= Bill Vardoulis =

American politician

Bill Vardoulis held many distinguished titles throughout his public service. He was the mayor of Irvine, California in the late 1970s. He has held the post of President of the Irvine Chamber of Commerce, served on the Orange County Airport Land Use Commission, Director of the County Sanitation Districts of Orange County, and on the Orange County Transportation Commission.

An engineer educated at the University of Pittsburgh, he later received a master's degree in engineering at USC and an MBA from California State University, Long Beach. Vardoulis promoted the visionary plan for toll roads in 1980, which have now been nearly completed. He recently proposed a concept for an 11-mile transportation tunnel under the Cleveland National Forest that would connect the 133 Toll Road in Orange County to the I-15 Freeway in Riverside County. The roadways would actually include three tunnels which could also carry rail traffic, a water transmission line, high-voltage transmission cables and other uses.
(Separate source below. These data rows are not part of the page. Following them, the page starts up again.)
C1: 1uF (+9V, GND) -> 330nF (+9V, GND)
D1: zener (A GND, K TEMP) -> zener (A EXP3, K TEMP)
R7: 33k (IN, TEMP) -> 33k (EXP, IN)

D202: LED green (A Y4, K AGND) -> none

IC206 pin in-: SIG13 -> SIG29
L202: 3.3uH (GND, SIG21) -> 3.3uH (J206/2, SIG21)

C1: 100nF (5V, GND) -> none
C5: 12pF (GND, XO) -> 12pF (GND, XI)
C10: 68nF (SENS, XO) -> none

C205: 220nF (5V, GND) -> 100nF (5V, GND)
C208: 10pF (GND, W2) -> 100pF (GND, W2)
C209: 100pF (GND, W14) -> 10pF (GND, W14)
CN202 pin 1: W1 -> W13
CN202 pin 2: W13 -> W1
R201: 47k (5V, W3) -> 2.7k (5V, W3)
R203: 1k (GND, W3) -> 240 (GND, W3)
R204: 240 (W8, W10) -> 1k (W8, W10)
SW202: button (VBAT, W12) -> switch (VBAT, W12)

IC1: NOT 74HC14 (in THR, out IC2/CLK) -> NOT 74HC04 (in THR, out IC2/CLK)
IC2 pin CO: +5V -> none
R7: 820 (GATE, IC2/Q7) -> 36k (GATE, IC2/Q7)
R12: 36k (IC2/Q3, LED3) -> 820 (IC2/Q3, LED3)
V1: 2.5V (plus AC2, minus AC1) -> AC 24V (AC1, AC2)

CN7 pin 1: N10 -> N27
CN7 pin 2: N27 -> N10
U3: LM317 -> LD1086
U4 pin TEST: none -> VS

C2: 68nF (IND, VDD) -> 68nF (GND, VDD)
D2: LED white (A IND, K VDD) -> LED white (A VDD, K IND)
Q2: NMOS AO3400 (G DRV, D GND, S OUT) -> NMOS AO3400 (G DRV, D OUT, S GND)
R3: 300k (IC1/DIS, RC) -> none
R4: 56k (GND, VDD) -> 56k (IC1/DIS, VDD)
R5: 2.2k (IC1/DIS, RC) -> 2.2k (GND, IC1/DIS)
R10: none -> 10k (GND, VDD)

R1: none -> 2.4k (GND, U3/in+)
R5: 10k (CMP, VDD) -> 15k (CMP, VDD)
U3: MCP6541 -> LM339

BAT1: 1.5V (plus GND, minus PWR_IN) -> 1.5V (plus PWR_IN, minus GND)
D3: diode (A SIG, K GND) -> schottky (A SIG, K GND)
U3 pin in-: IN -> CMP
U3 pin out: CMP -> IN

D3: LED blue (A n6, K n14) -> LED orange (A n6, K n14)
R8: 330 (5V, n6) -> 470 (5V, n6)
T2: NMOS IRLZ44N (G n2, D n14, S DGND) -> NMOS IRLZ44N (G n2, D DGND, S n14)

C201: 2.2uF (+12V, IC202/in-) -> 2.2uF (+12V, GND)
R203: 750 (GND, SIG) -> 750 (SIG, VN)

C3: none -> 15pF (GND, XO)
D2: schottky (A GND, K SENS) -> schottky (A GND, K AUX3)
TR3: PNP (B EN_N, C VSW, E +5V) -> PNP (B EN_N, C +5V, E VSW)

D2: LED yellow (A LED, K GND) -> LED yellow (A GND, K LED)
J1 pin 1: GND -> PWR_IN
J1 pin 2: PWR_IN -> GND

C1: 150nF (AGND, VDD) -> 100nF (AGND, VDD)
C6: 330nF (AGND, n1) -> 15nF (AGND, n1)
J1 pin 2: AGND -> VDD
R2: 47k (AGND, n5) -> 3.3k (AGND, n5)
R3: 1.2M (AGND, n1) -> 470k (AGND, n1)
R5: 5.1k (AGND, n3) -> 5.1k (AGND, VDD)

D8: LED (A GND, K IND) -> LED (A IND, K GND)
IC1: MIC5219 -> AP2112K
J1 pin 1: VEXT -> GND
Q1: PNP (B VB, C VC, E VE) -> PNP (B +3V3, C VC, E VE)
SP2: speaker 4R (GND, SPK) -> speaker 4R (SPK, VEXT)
Transportation agencies in Orange and Riverside Counties have done preliminary review of the concept and have put it on hold due to the potentially high cost at this point.

He was Vice President of Church Engineering, a Civil Engineering firm, prior to its sale in late 1992. He then founded BV Engineering where he was CEO until its sale in 2004. Vardoulis has received numerous awards, most notable the Irvine Citizen of the Year presented by the Chamber of Commerce, and the Visionary Award presented by the Transportation Corridor Agency for his planning for the Orange County Toll Roads.

Baseball was Vardoulis' favorite sport. As a boy, he sold newspapers at Forbes Field in Pittsburgh. He always remained a devoted Pittsburgh Pirates fan.

Bill Vardoulis died on September 1, 2021. He is survived by his wife Debra, two sons, and grandchildren.